Train fares are set to become costlier. The Rail Tariff Authority (RTA) – which will regulate passenger and freight tariff based on fuel costs and volatile market conditions – will shortly be set up, Railways Minister Mallikarjun Kharge announced in the Lok Sabha.
The Railways have to cope with rising fuel costs. Prices of diesel have risen this fiscal by 9.6%, while electricity costs have risen by as much as 14.07%, officials informed.
Simultaneously, the Railways have decided to expand upon the plan to run premier trains – christened the Jai Hind Express – over 17 routes. The dynamic pricing model, on the patterns of the airlines industry, will be adhered to for these premier trains. Which means that prices of tickets will vary from season to season, depending on the demand.

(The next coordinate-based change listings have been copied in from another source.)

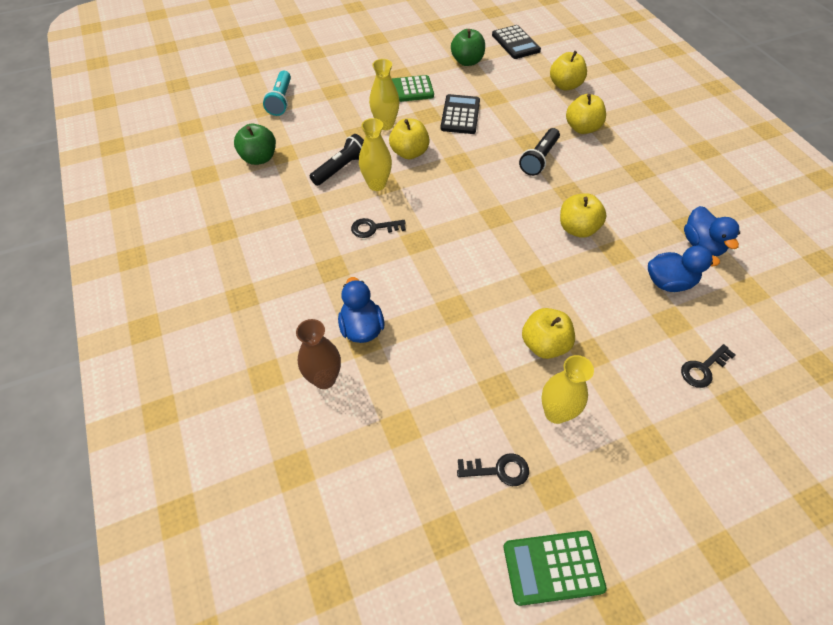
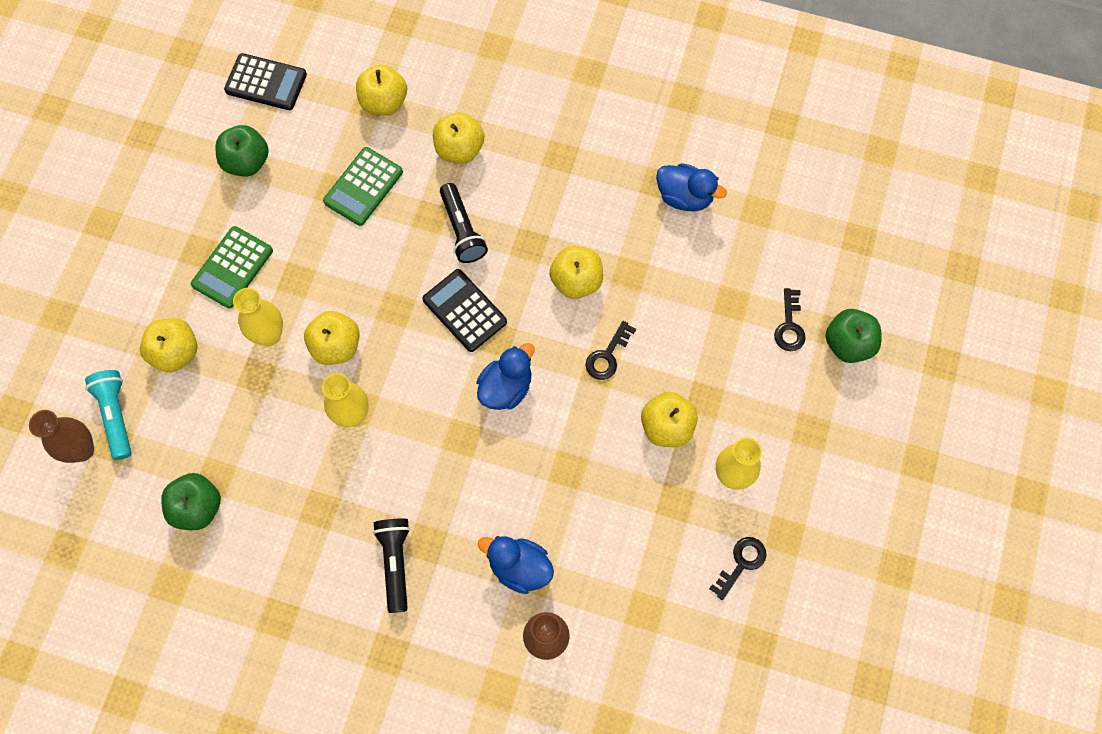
camera: 50 degrees left, 15 degrees up
(251, 100) = (82, 450): none -> brown vase
(281, 100) = (116, 416): turquoise flashlight -> turquoise flashlight turned 150 degrees counterclockwise
(337, 99) = (176, 352): none -> yellow apple
(341, 168) = (295, 433): black flashlight -> black flashlight (395, 563)
(373, 228) = (409, 465): black key -> black key (607, 356)
(460, 115) = (327, 247): black calculator -> black calculator (464, 311)
(553, 567) = (838, 589): green calculator -> green calculator (363, 187)
(669, 282) = (696, 265): blue duck -> blue duck (506, 388)
(742, 419) = (848, 344): none -> green apple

“The decision to set up the RTA is a path breaking decision. The Authority will not only consider the requirements of the Railways, but also engage with all stake holders to usher in a new pricing regime through a transparent process. This would lead to an era of rationalization of fares and freight structures for improving the fare-freight ratio and gradually bring down cross subsidization between different segments”, the Railways Minister said.
Revenue earned from freight has so far been diverted to subsidize passenger fares. During the current foscal, for example, the Railways have earned Rs. 500 crores from freight traffic, while passenger earnings have declined- causing grave worries about the financial health of the public transporter. The Railways had targeted 32% growth in passenger traffic this fiscal, but just a growth of 18% has been registered.
Operating costs have also been rising because of a variety of reasons including increasing Dearness Allowences (DA), increments and retirement benefits for staff and pensioners.
The Railways Operating Costs (paisa spent against every rupee earned) has risen by almost three percentage points from 87.8% to 90.8%.